DETROIT -- General Motors is paying about half the cost for its dealers to try equity-mining software for a year.
The voluntary program is the first time that GM has subsidized its dealers to use the software. Equity mining helps identify prospects who can trade into a new vehicle for about the same monthly payment.
GM is subsidizing dealer subscriptions with four vendors: AutoAlert, Dominion Dealer Solutions, DealerSocket and VehicleXchange, a product of Pearl Technology Holdings.
Participating dealers can get up to a $5,000 credit from GM for annual enrollment in GM's Standards for Excellence program.
That program pays dealers quarterly bonuses for reaching sales and customer service goals and adopting new technology.
The $5,000 represents about half of a year's subscription to DealerSocket's RevenueRadar equity- mining software, said Reuben Muinos, DealerSocket director of business development.
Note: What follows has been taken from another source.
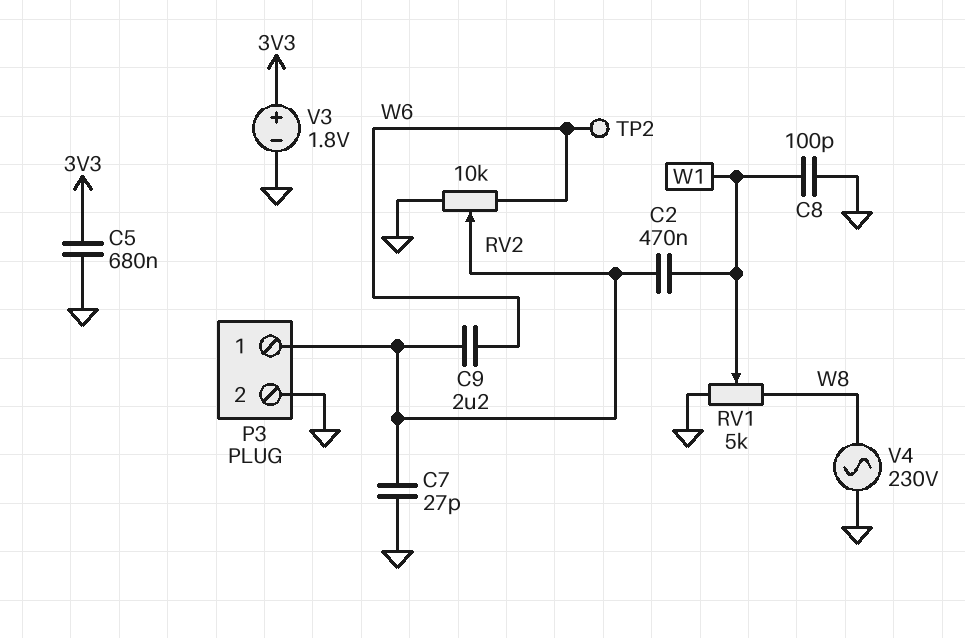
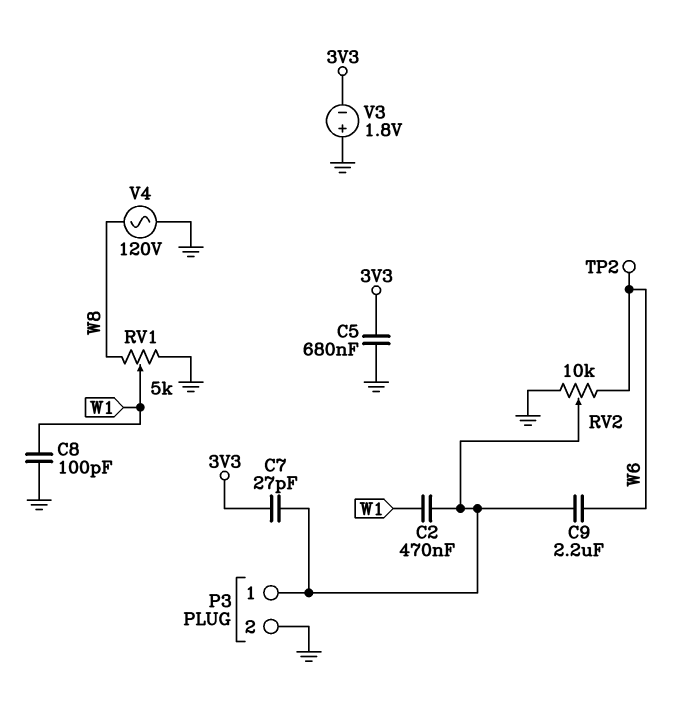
C7: 27pF (GND, P3/1) -> 27pF (3V3, P3/1)
V3: 1.8V (plus 3V3, minus GND) -> 1.8V (plus GND, minus 3V3)
V4: AC 230V (GND, W8) -> AC 120V (GND, W8)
This year, Chevrolet U.S. Vice President Brian Sweeney told Automotive News that the software pinpoints which customers have equity in their vehicles so they can be pitched a new vehicle by email, phone call, direct mail or in person while they are seeking vehicle service.
"Our dealers are seeing a heavy flow of service business. Some of those folks potentially are in equity, but haven't been back in a long time to see the new showroom and all the great new product," Sweeney said. "They're open to a potential test drive or sales."
GM dealers had to sign up with an approved vendor by Dec. 31, according to an email statement from Dave Mingle, GM's executive director of global connected customer experience.
Even dealers who were using one of the vendors before the program began were eligible for the $5,000 credit, Mingle indicated.
GM declined to say how many of its dealers have signed up under the program.
Tom Castriota, dealer principal of Castriota Chevrolet near Tampa, Fla., said he chose VehicleXchange equity-mining software marketed by CDK Global because he already was using CDK Global's dealership management system.
He said the software's ability to identify a customer who can be switched into a new vehicle is a low-cost way to reach someone who might not have started shopping for a different vehicle.
Castriota, who sold just shy of 900 new vehicles in 2014, said: "We use the system to try to talk with everybody on the floor."